Mukesh Ambani, who emerged as the richest man in India and Asia, earned ₹90 crore per hour during the pandemic when around 24% of the people in the country were earning under ₹ 3,000 per month during the lockdown. The increase in the wealth of Mr. Ambani alone could keep 40 crore informal workers out of poverty for at least five months, says the report.
It recommends re-introducing wealth tax and effecting a one-time COVID-19 cess of 4% on taxable income of over ₹10 lakh to help the economy recover from the lockdown. According to its estimate, wealth tax on the nation’s 954 richest families could raise the equivalent of 1% of India’s GDP.
PTI adds:
Calling the coronavirus pandemic the world’s worst public health crisis in a hundred years, the report said it triggered an economic crisis comparable in scale only with the Great Depression of the 1930s.
The new global survey of 295 economists from 79 countries, commissioned by Oxfam, reveals that 87% of respondents, including Jeffrey Sachs, Jayati Ghosh and Gabriel Zucman, expect an “increase” or a “major increase” in income inequality in their country as a result of the pandemic.
India introduced one of the earliest and most stringent lockdowns in the face of the pandemic and its enforcement brought the economy to a standstill, triggering unemployment, hunger, distress migration and untold hardship in its wake, the report said.
“The rich were able to escape the pandemic’s worst impact; and while the white-collar workers isolated themselves and worked from home, a majority of the not-so-fortunate Indians lost their livelihood,” it said.
The report noted that billionaires such as Gautam Adani, Shiv Nadar, Cyrus Poonawalla, Uday Kotak, Azim Premji, Sunil Mittal, Radhakrishan Damani, Kumar Manglam Birla and Laxmi Mittal working in sectors such as coal, oil, telecom, medicines, pharmaceutical, education and retail increased their wealth exponentially since March 2020 when India announced world’s biggest COVID-19 lockdown and economy came to standstill.
On the other hand, data has shown that 170,000 people lost their jobs every hour in the month of April 2020, the report said.
Noting that the informal sector had been the worst hit, the report said out of a total 12.2 crore people who lost their jobs, 75 per cent, which accounts for 9.2 crore jobs, were lost in the informal sector.
“The mass exodus on foot triggered by the sudden lockdown and the inhuman beating, disinfection and quarantine conditions the informal workers were subjected to turned a health emergency into a humanitarian crisis,” it said.

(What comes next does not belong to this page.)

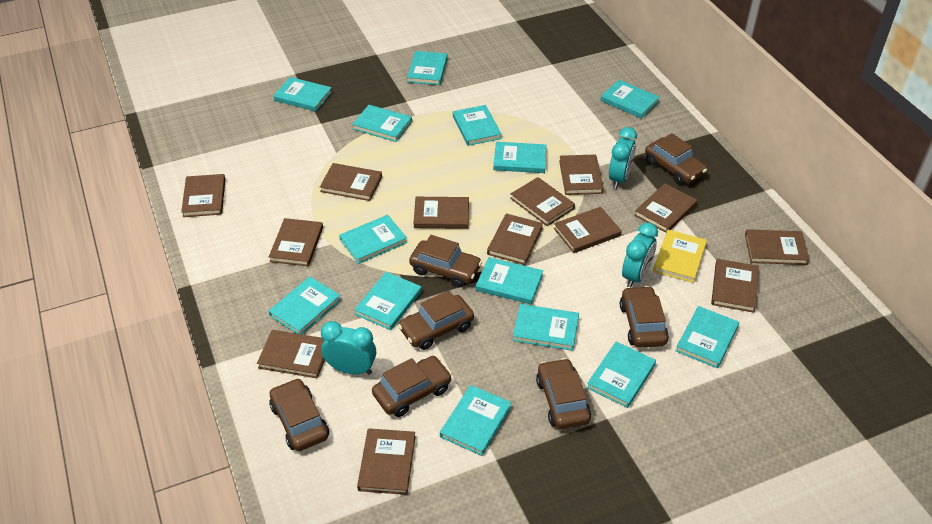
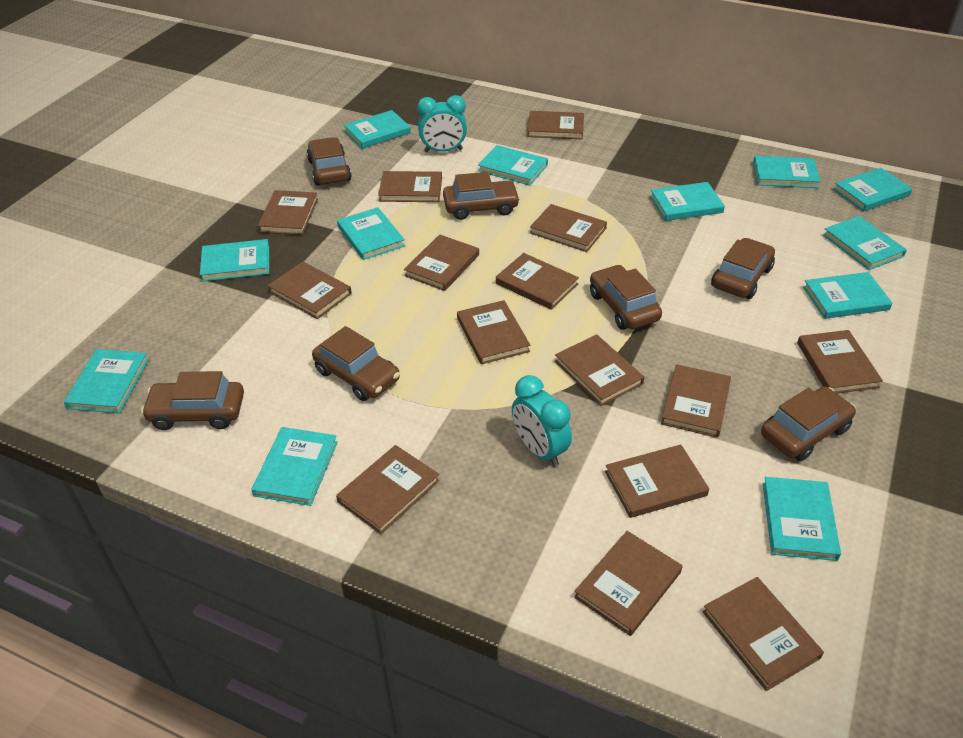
brown book: 13 -> 15
turquoise book: 14 -> 12
turquoise clock: 3 -> 2
yellow book: 1 -> 0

“Over 300 informal workers died due to the lockdown, with reasons ranging from starvation, suicides, exhaustion, road and rail accidents, police brutality and denial of timely medical care. The National Human Rights Commission recorded over 2,582 cases of human rights violation as early as in the month of April 2020,” the report added.
It noted that the long disruption of schooling risked doubling the rate of out of school, especially among the poor.

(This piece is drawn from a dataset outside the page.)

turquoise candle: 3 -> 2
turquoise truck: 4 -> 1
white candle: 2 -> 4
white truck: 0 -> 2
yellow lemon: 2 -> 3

“Only 4% of rural households had a computer and less than 15% rural households had an internet connection,” it said.
On health inequalities, the report said only 6% of the poorest 20% has access to non-shared sources of improved sanitation, compared to 93.4% of the top 20%. It added that 59.6% of India’s population lives in a room or less.
The report said 1.7 crore women lost their job in April 2020 and unemployment for women rose by 15% from a pre-lockdown level.

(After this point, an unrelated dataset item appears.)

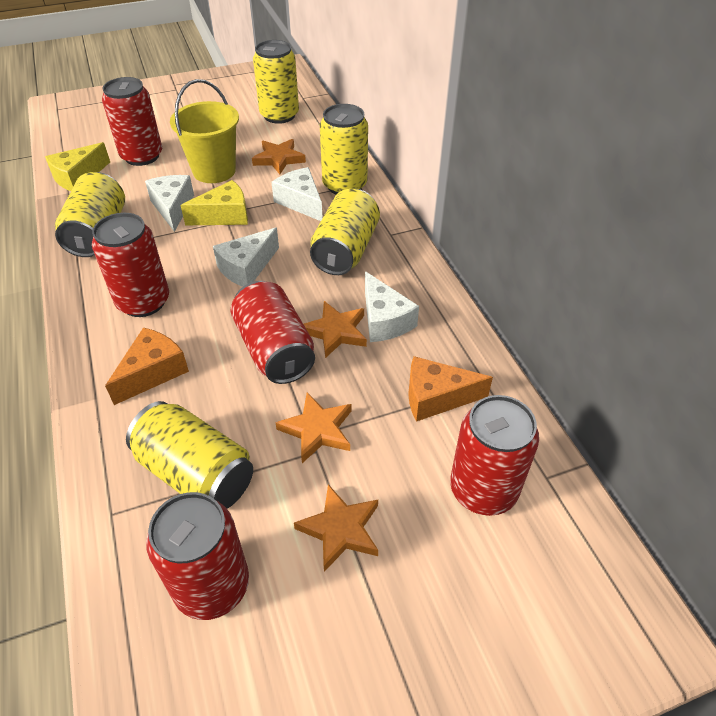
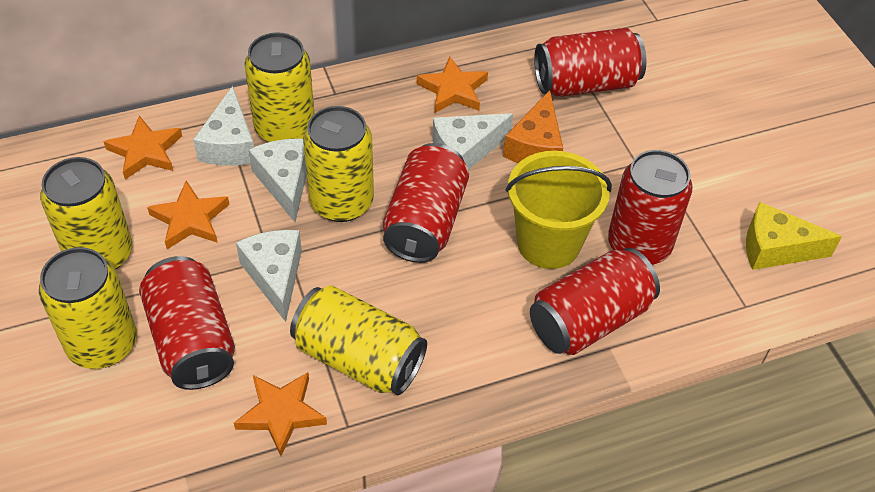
orange cheese: 2 -> 1
yellow cheese: 2 -> 1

Oxfam India CEO Amitabh Behar said if not addressed immediately, the crisis could worsen.
“Extreme inequality is not inevitable, but a policy choice. The fight against inequality must be at the heart of economic rescue and recovery efforts now,” Mr. Behar said.
“Newer and creative ways of catering to the needs of the masses is possible if governments are committed to the needs of its people. It is time for the government of India to take specific and concrete actions that will build a better future, more equal and just a future for everyone,” he said.